US police shoot black people 3 times more than whites: Study

2020-10-28 11:41:26
US police shoot black people 3 times more than whites: Study

US police officers shoot unarmed black people and Native Americans three times as much as they shoot unarmed white people relative to their population size, according to a study published Wednesday.

The findings come as the US has faced waves of protest since the police killing of George Floyd in May, which became a symbol of what many say is systemic racism and abuse of African Americans by white police.

Researchers from the University of Pennsylvania, Yale University and Drexel University, used publicly available data compiled by The Washington Post on people killed by police officers in the US between 2015 and 2020 to map trends in these incidents.

The authors of the study, which was published in the Journal of Epidemiology and Community Health, described the police shootings as a “public health emergency.”

There were 5,367 fatal police shootings reported during the five-year period, according to the data.

Of the 4,653 deaths that had sufficient information to be analysed, the authors found that 51 percent of the fatalities were white, 27 percent were black, 19 percent were listed as Hispanic, while Native American and Asian people each accounted for 2 percent.

Given the makeup of the US population, the researchers calculated that Native Americans were three times more likely to be shot dead than white people, while black people were more than 2.5 times, and Hispanic people 29 percent more likely.

"Fatal police shootings are a public health emergency that contribute to poor health" for black, Indigenous and People of Colour, the authors said.
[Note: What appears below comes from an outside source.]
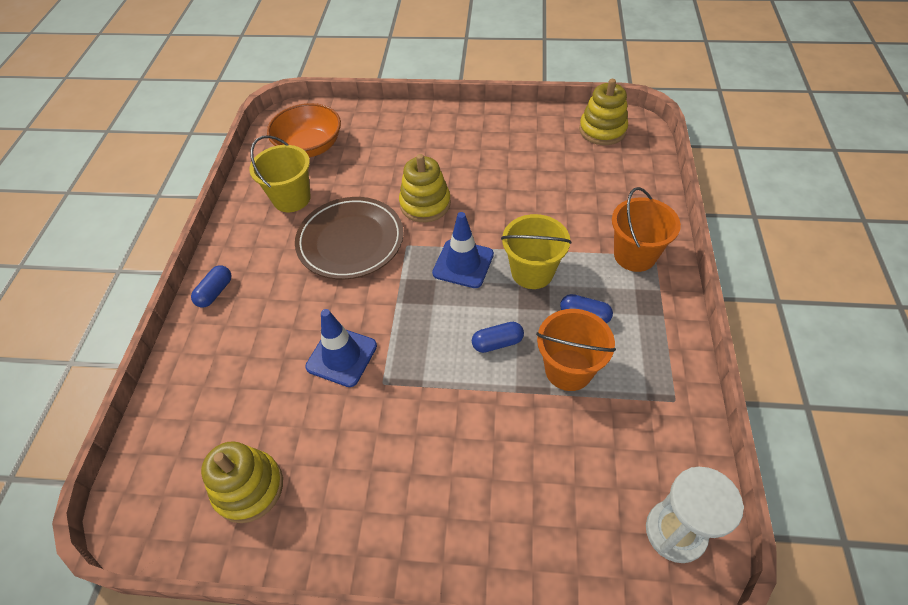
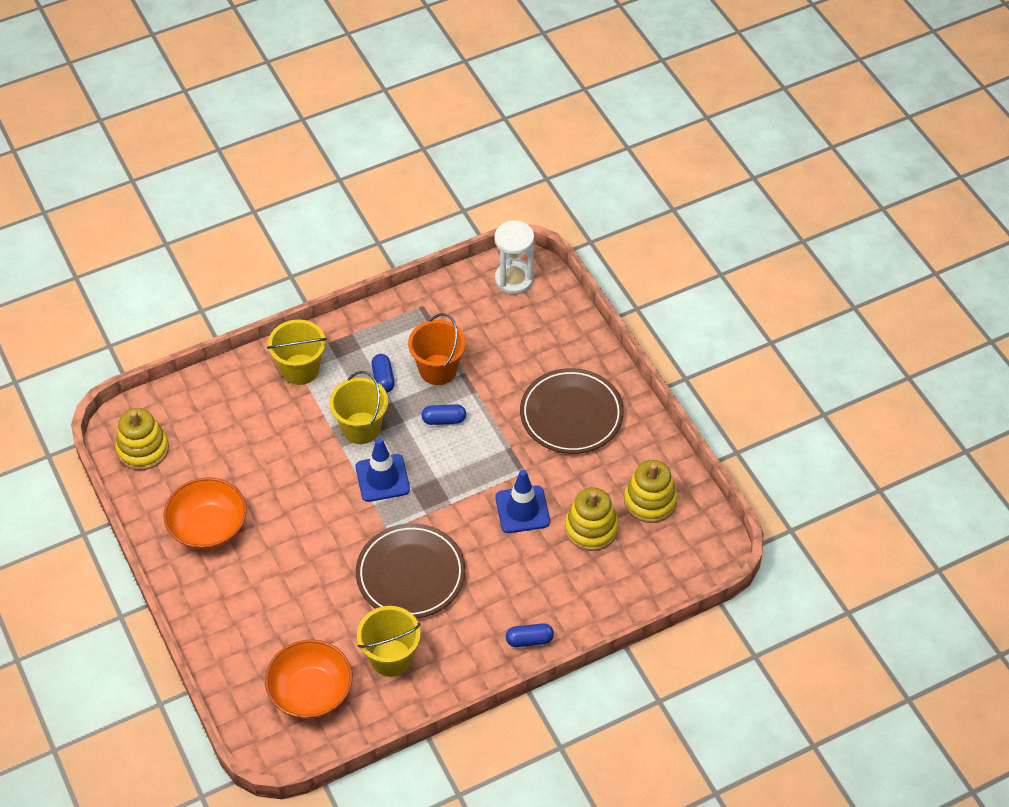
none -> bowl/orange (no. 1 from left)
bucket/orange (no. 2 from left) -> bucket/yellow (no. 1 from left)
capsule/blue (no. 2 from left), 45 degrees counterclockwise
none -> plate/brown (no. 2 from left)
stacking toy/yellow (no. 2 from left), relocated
Researchers acknowledged the limitations to the study, including that the original data relied on news reports and could therefore have missed incidents that did not attract media attention.

They added that it also does not capture other types of serious injury and death in police custody, including the death of George Floyd.

A police officer was filmed pressing his knee to handcuffed Floyd's neck until he went limp during an arrest in May. The officer, Derek Chauvin, is charged with second and third-degree murder and manslaughter.

The killing sparked weeks of protests around the country, with the shootings and deaths of other African Americans -- including Breonna Taylor in Louisville, Kentucky -- contributing to the claim that black people are disproportionately victims of police shootings when compared to other races.

A study published last year in the Proceedings of the National Academy of Sciences found that black men in the US were 2.5 times more likely to be killed by the police than their white counterparts.